Straż Miejska chce kupić psy
Prawdopodobnie już w lecie przyszłego roku zobaczymy na ulicach Krakowa strażników miejskich z psami - donosi "Gazeta Krakowska".
14.10.2006 | aktual.: 14.10.2006 09:32
Komendant SM Janusz Wiaterek, uważa, że psy podniosą skuteczność działań Straży. Zgodnie z ustawą o strażach miejskich, pies obronny jest takim samym środkiem przymusu bezpośredniego jak kajdanki, pałka wielofunkcyjna, paralizator elektryczny i ręczny miotacz gazu.
Strażnik może wykorzystać psa, jeżeli odpiera czynną napaść, pokonuje czynny opór, ujmuje osobę lub udaremnia ucieczkę osobie ujętej. Pies powinien mieć założony kaganiec. Strażnik zdejmie go gdy odpiera czynną napaść osoby, która posiada broń palną lub inny niebezpieczny przedmiot. SM chciałaby posiadać 10 psów. Problemem jest jednak koszt zakupu i wyszkolenia zwierząt.
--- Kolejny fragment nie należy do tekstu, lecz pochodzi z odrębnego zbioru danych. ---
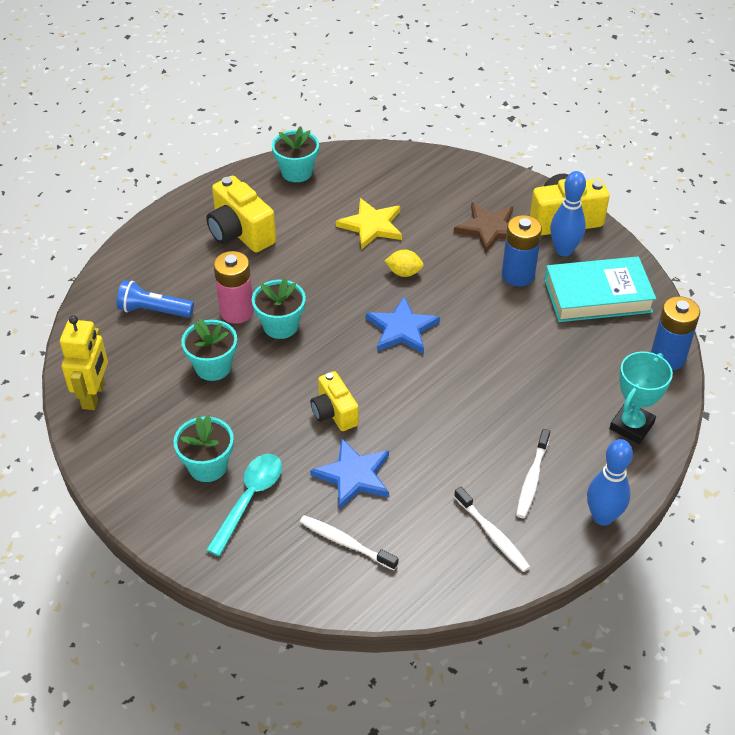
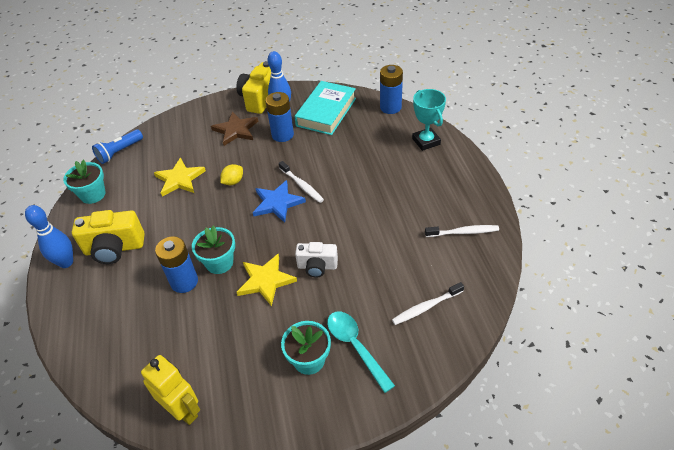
camera: 55 degrees left, 0 degrees up
(153, 311) = (135, 333): blue flashlight -> blue flashlight (119, 152)
(213, 367) = (222, 318): turquoise flower pot -> none
(237, 311) = (184, 282): pink battery -> blue battery
(283, 377) = (265, 281): none -> yellow star
(334, 413) = (317, 267): yellow camera -> white camera
(353, 476) = (375, 279): blue star -> none
(532, 479) = (434, 197): white toothbrush -> white toothbrush (302, 185)
(602, 517) = (479, 181): blue bowling pin -> blue bowling pin (66, 262)

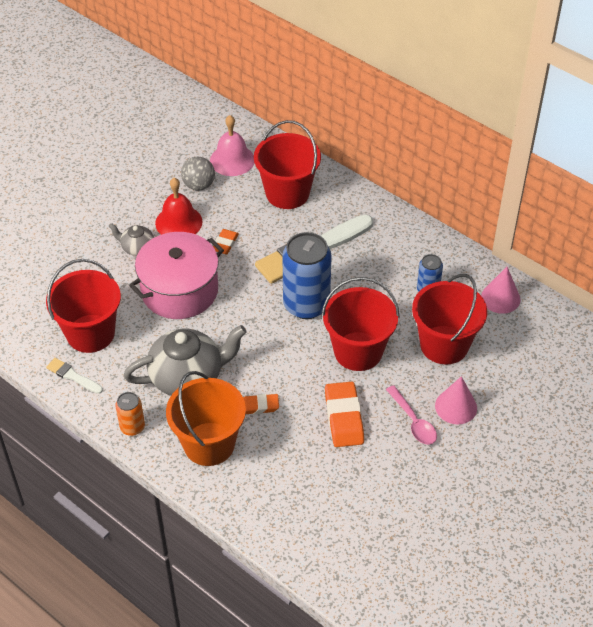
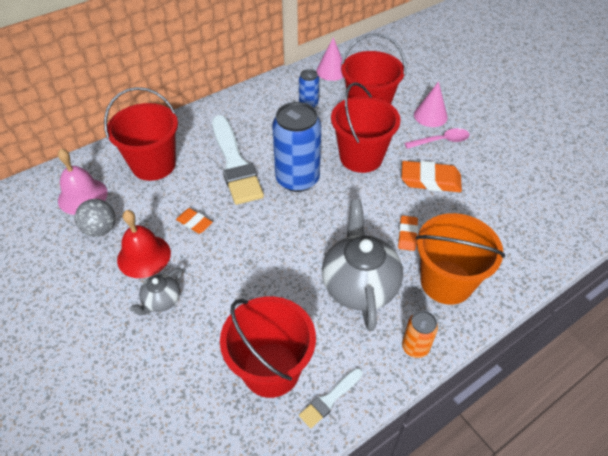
camera: 75 degrees left, 0 degrees up
(179, 290) = (241, 272): pink pot -> none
Pies kosztuje ok. 2,5 tys. zł, czteromiesięczne szkolenie psa i jego przewodnika to 10-12,5 tys. zł. Komendant planuje, że jeden z psów przejdzie szkolenie w zakresie wykrywania narkotyków i będzie wspierał pracę tych funkcjonariuszy, którzy pełnią służbę w okolicach szkół. Psy nie są nowością w krakowskiej Straży Miejskiej. Towarzyszyły one strażnikom w latach 1997 - 2002.